I am using Scala 2.10.6 and Spark 1.6.0
Update!
I thought this approach is a good solution for my problem, but now I think, that I approached it wrongly. My actual problem is the following:
I have a bunch of JSON-s, which are loaded into Spark as an RDD with
val eachJson = sc.textFile("JSON_Folder/*.json")
I want to split the data into several partitions based on their size. The concatenated JSON-s size should be under a threshold. My idea was to go through the RDD one by one, calculate the size of a JSON and add it to an accumulator. When the accumulator is greater than the threshold, then I remove the last JSON and I obtain a new RDD with all the JSON-s until that, and I do it again with the remaining JSON-s. I read about tail recursion which could be a solution for this, but I wasn't able to implement it, so I tried to solve it differently. I map-ed the sizes for each JSON, and I obtained and RDD[Int]. And I managed to get all the indexes of this array, where the cumulative sum exceeded the threshold:
def calcRDDSize(rdd: RDD[String]): Long = {
rdd.map(_.getBytes("UTF-8").length.toLong)

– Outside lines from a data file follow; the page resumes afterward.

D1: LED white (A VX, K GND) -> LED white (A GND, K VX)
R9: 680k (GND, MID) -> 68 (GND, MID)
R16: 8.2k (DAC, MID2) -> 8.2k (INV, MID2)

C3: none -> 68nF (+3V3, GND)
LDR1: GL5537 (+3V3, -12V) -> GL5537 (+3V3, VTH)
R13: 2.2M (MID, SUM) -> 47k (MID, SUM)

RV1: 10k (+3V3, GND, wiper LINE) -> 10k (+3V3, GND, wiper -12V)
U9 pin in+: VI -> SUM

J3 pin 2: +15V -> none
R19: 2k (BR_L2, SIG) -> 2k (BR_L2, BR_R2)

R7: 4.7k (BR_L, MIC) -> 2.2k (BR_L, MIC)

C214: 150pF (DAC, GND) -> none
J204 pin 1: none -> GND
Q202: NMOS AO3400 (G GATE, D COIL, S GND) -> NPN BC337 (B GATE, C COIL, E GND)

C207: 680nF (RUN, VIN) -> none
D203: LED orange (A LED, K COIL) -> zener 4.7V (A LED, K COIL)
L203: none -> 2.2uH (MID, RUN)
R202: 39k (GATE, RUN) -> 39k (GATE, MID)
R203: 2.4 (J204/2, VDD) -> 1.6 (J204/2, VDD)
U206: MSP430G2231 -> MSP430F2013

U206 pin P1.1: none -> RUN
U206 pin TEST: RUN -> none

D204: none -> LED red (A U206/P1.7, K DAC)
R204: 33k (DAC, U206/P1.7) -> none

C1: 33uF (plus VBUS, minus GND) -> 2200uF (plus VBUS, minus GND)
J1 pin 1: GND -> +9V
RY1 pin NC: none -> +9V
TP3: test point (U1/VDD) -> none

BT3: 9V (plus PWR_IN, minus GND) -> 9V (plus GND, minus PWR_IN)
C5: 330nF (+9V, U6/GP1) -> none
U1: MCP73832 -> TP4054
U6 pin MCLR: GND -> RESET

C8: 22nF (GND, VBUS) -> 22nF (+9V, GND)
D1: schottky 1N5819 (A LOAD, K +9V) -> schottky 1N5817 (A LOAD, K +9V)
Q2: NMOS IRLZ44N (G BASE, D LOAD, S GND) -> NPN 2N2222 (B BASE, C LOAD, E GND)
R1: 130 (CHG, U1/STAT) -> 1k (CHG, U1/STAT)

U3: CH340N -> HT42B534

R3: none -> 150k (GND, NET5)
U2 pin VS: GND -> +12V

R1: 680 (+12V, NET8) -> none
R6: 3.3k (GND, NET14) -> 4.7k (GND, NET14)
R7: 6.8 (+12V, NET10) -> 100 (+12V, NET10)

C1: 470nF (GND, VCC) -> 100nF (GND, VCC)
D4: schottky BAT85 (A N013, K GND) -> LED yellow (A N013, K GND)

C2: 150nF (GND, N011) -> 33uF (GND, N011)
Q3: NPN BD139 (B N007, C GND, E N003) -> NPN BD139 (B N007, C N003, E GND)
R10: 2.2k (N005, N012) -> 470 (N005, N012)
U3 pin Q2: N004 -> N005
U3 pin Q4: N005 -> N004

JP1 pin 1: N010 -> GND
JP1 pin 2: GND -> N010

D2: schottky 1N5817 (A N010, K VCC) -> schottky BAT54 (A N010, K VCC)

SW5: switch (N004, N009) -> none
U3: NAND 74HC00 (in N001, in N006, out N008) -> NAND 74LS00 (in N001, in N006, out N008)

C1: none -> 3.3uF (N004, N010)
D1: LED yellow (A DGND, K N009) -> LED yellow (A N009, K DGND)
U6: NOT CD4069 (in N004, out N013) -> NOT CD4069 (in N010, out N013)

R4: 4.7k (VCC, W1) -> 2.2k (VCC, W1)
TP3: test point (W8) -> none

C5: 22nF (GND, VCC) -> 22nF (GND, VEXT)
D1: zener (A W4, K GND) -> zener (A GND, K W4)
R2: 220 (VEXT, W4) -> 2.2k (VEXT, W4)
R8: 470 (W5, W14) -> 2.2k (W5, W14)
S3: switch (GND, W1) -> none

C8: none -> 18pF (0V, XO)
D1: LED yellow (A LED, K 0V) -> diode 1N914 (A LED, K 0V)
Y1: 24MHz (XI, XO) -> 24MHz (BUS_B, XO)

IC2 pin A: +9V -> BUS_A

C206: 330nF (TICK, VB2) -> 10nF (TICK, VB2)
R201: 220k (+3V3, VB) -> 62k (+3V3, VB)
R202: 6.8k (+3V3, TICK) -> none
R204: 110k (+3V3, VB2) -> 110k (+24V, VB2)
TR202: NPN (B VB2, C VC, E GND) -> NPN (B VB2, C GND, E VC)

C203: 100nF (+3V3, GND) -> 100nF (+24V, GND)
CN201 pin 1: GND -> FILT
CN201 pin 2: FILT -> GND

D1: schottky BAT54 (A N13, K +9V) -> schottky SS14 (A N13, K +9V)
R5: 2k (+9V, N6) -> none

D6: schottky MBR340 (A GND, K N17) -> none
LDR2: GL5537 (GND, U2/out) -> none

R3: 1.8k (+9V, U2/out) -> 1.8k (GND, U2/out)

.reduce(_ + _) //add the sizes together
}
val jsonSize = eachJson.map(s => s.getBytes("UTF-8").length)
val threshold = 20000
val totalSize = calcRDDSize(eachJson)
val numberOfPartitions = totalSize/threshold
val splitIndexes = scala.collection.mutable.ArrayBuffer.empty[Int]
var i = 0
while (i < numberOfPartitions)
{
splitIndexes += jsonSize.collect().toStream.scanLeft(0){_ + _}.takeWhile(_ < (i+1)*threshold).length-1
i = i + 1
}
However, I don't like this solution, because in the while loop I go through several times on the Stream and this is not really efficient. And now I have the indexes where I have to split the RDD, but I don't know how to split is.
I would to this with scanLeft and further optimize this using a lazy collection
a
.toStream
.scanLeft(0){_ + _}
.tail
.zipWithIndex
.find{case(cumsum,i) => cumsum > limit}

What is the fastest way to count elements in an array?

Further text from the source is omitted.